The problem is that many unsuspecting content creators were caught up in the purge. As the Washington Examiner reports:
‘Taking cues from Maza’s online meltdown over conservative comedian Steven Crowder, the tech giant hasn’t just demonetized one guy. Mob rule dictates both dangerous and ineffective guidelines for censorship, and YouTube’s attempts to silence Crowder are the ones generating most of the headlines. But even worse than the video platform’s submission to Maza’s specific demand is its expansion of censorship by algorithm.
‘Sure, Crowder makes off color, unfunny, and, at times offensive jokes. But YouTube also purged multiple accounts that do absolutely nothing objectionable yesterday. YouTube banned “Mr Allsop History Clips,” a since-restored and purely educational channel that shared videos about historical events. It also started pulling down videos from Ford Fischer, an objective news journalist who covers white supremacists. Rational Disconnect also had a video debunking far-right propaganda pulled from the site.’
Tech giants acting as publishers
The broader problem here is that the left-leaning tech giants — whose technology acts as a platform for content of all types — are acting as publishers, not platform owners.

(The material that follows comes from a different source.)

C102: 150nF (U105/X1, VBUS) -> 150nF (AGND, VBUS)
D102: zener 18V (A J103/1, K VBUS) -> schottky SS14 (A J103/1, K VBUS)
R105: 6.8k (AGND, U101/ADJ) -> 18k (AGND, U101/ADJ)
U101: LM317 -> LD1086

If you don’t think this is the case, have a read of this article from the National Review. Here’s a snippet:
‘Silicon Valley’s behemoth companies are incapable of steering through the cross-pressures pushing them to censor more. These pressures come from social activists working on them through threatened boycotts, it comes from activists among their own employees and on their boards. These pressures come from centrist and liberal-leaning governments, which increasingly blame social media companies for their electoral failures. And surely these pressures also come from corporations who want to buy advertising on these massive platforms.
‘Several stories from the last week highlight the sheer variety of these pressures. The health-and-exercise movement Crossfit has recently seen one of its diet-discussion groups suppressed on Facebook. And the group subsequently urged the withdrawal of its members from the platform in stark terms, effectively alleging that Facebook is part of a larger corruptive force in social life:
‘Facebook is acting in the service of food and beverage industry interests by deleting the accounts of communities that have identified the corrupted nutritional science responsible for unchecked global chronic disease. In this, it follows the practices of Wikipedia and other private platforms that host public content but retain the ability to remove or silence — without the opportunity for real debate or appeal — information and perspectives outside a narrow scope of belief or thought.’
Make no mistake, the social media giants are censoring ideas that their establishment paymasters don’t like. They are left wing, corporatist publishers, not independent owners of a publishing platform.
And if they are publishers, authorities should treat them very differently. Indeed, earlier this week the government announced plans to investigate market abuses by the big tech firms.
Judging by the chart of the FAANG stocks below (Facebook, Amazon, Apple, Netflix and Google) these companies are under pressure.
In fact, the chart looks quite ominous. The 2019 rally has run out of puff. Prices are not far from the 2019 low.
It looks like these stocks are heading into a bear market. As a result, I’d be wary of all things tech at this point. Sentiment could turn nasty, and price falls could get ugly.